As severe conditions, acute lung injury (ALI) and acute respiratory distress syndrome (ARDS) threaten human health. Inflammation and oxidative stress play a vital role in the pathogenesis of ALI/ARDS. Sphingosine kinase 1 (SphK1) significantly contributes to mediating inflammatory responses. Nevertheless, the impact of SphK1 on lipopolysaccharide (LPS)-triggered ALI/ARDS remains largely undetermined. In our current work, we explored the impact of SphK1 on ALI/ARDS using a mouse model. We studied whether it could reduce LPS-triggered inflammatory response and oxidative stress by suppressing SphK1 in ALI/ARDS. The mice were treated with the inhibitor of SphK1 (N,N-dimethylsphingosine, DMS) before intraperitoneal injection of LPS. Moreover, we assessed the survival rate, and several parameters, such as the lung wet/dry (W/D) ratio, myeloperoxidase (MPO) activity, superoxide dismutase (SOD) activity, malondialdehyde (MDA) content, and the release of inflammatory cytokines.

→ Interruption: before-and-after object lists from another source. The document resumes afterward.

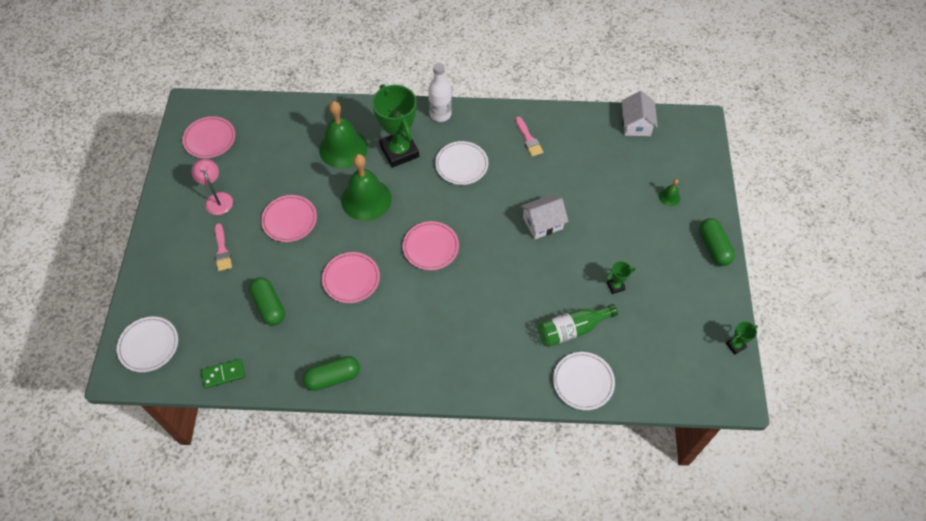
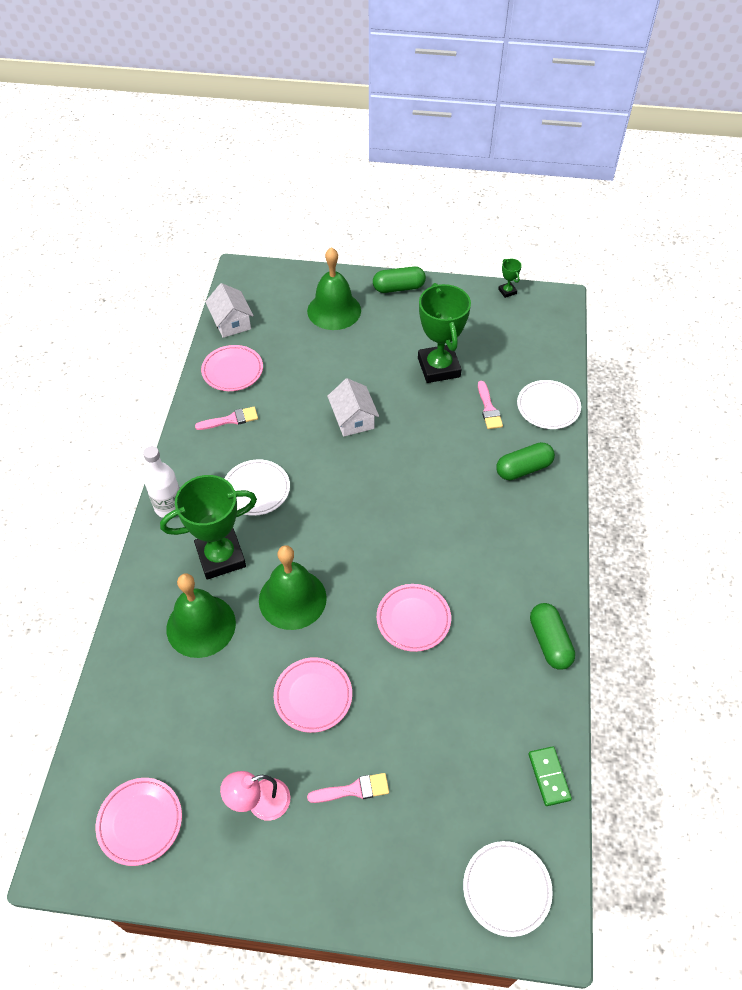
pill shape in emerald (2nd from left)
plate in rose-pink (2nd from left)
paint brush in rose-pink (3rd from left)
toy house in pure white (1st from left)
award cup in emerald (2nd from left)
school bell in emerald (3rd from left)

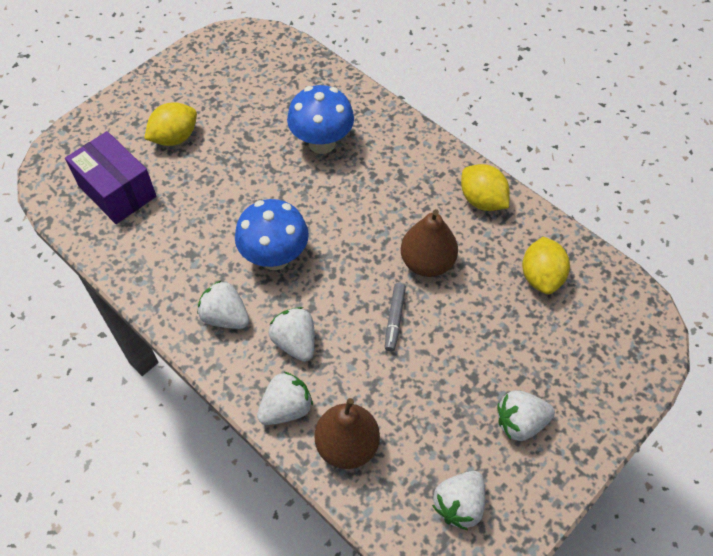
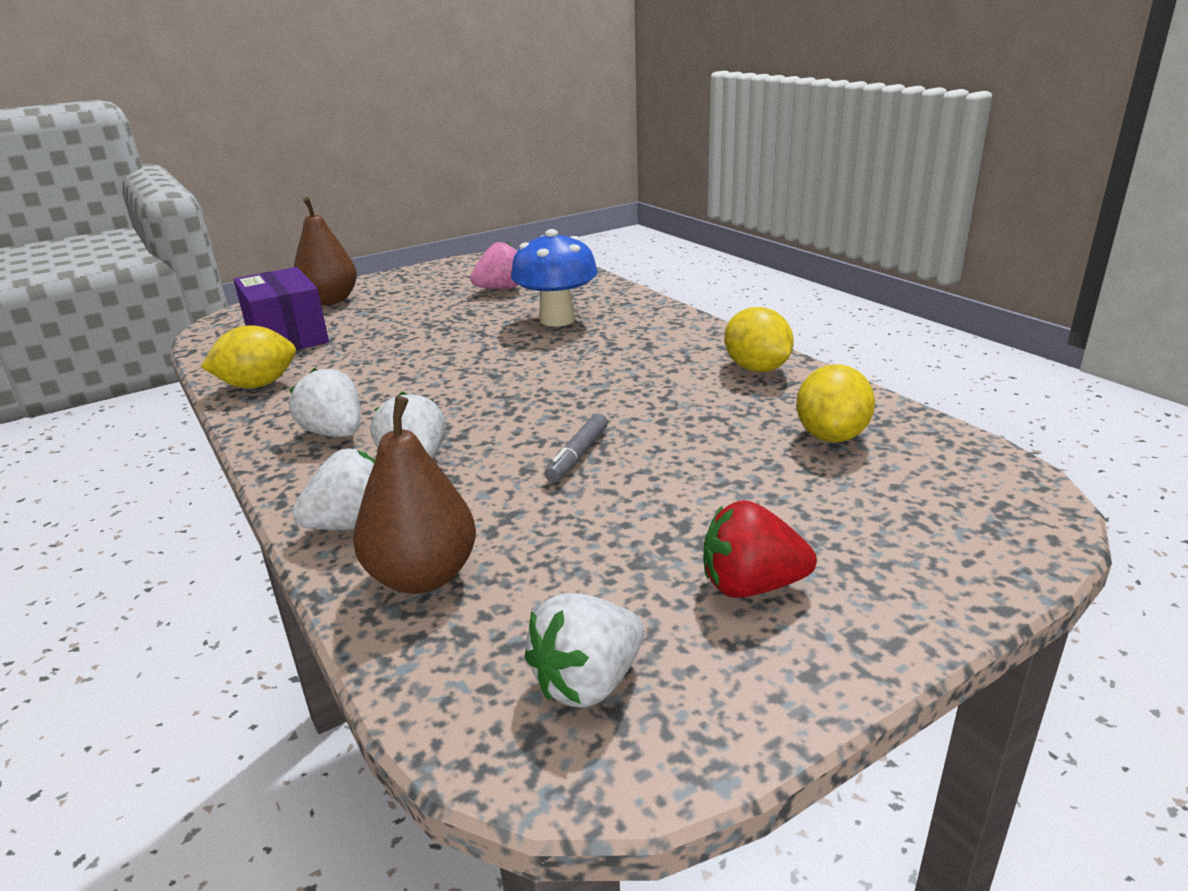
mushroom in blue (1st from left in the first image)
berry in rose-pink
lemon in yellow (1st from left)
pear fruit in dark brown (1st from left)
berry in crimson

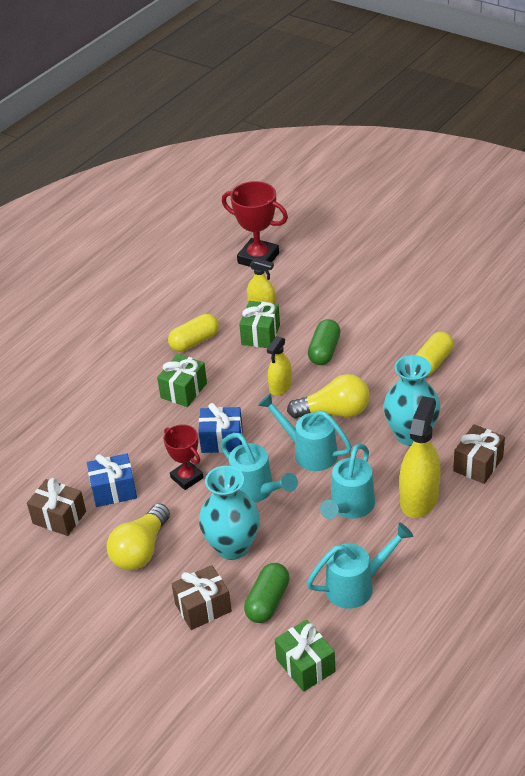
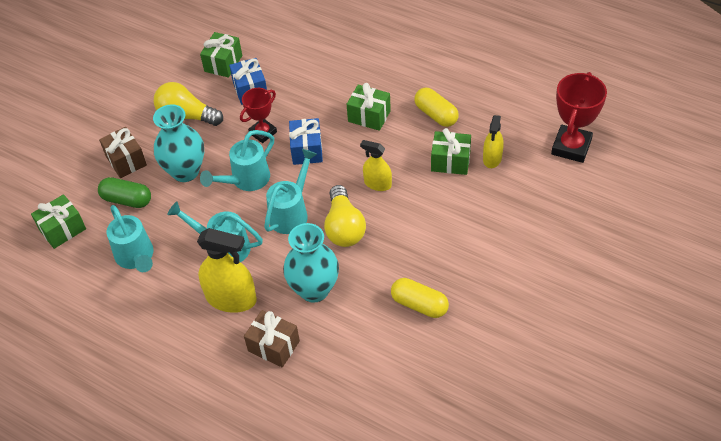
pill shape in emerald (2nd from left in the first image)
gift in emerald (2nd from left)

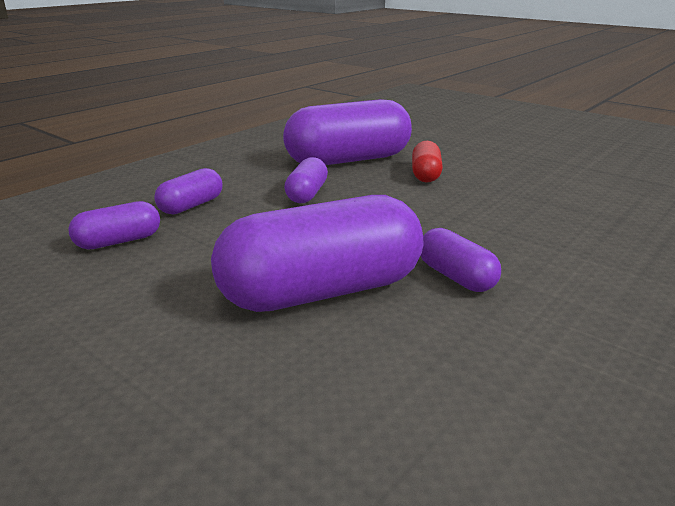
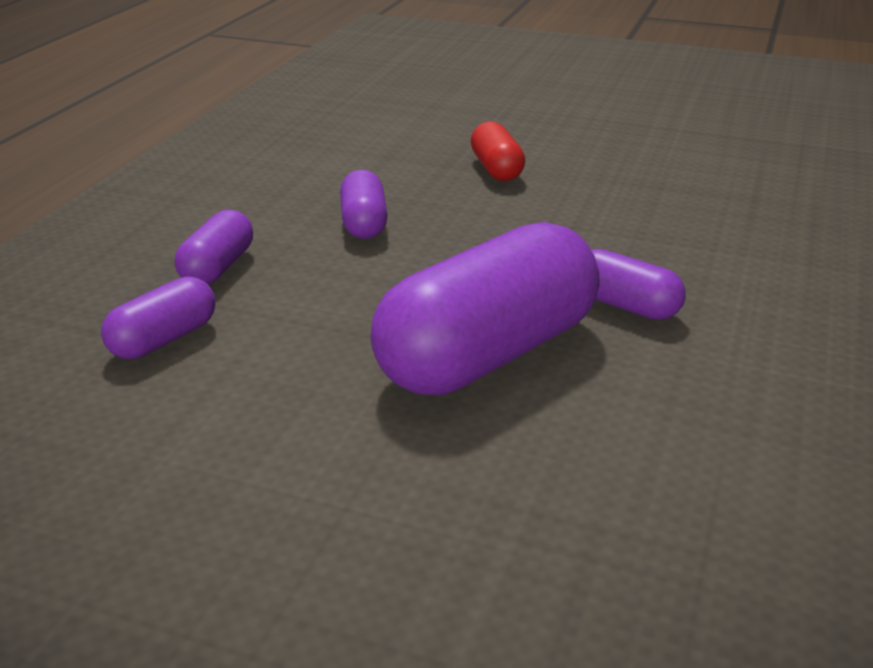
pill shape in royal purple (5th from left in the first image)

Western blotting analysis was adopted to evaluate the levels of phosphoinositide 3-kinase (PI3K)/serine/threonine kinase (AKT) pathways. We showed that the inhibitor of SphK1 not only ameliorated LPS-stimulated lung histopathological changes and W/D ratio of lung tissue but also elevated the survival rate, the SOD activity and decreased the MDA content, MPO activity, interleukin-6 (IL-6) and tumor necrosis factor-ɑ (TNF-ɑ) production by regulating the PI3K/AKT signaling pathway in lung tissue. Taken together, SphK1 played an essential role in inflammatory responses and oxidative stress. The underlying mechanism might be linked to the activation and up-regulation of the PI3K/AKT signaling pathway in LPS-triggered ALI/ARDS.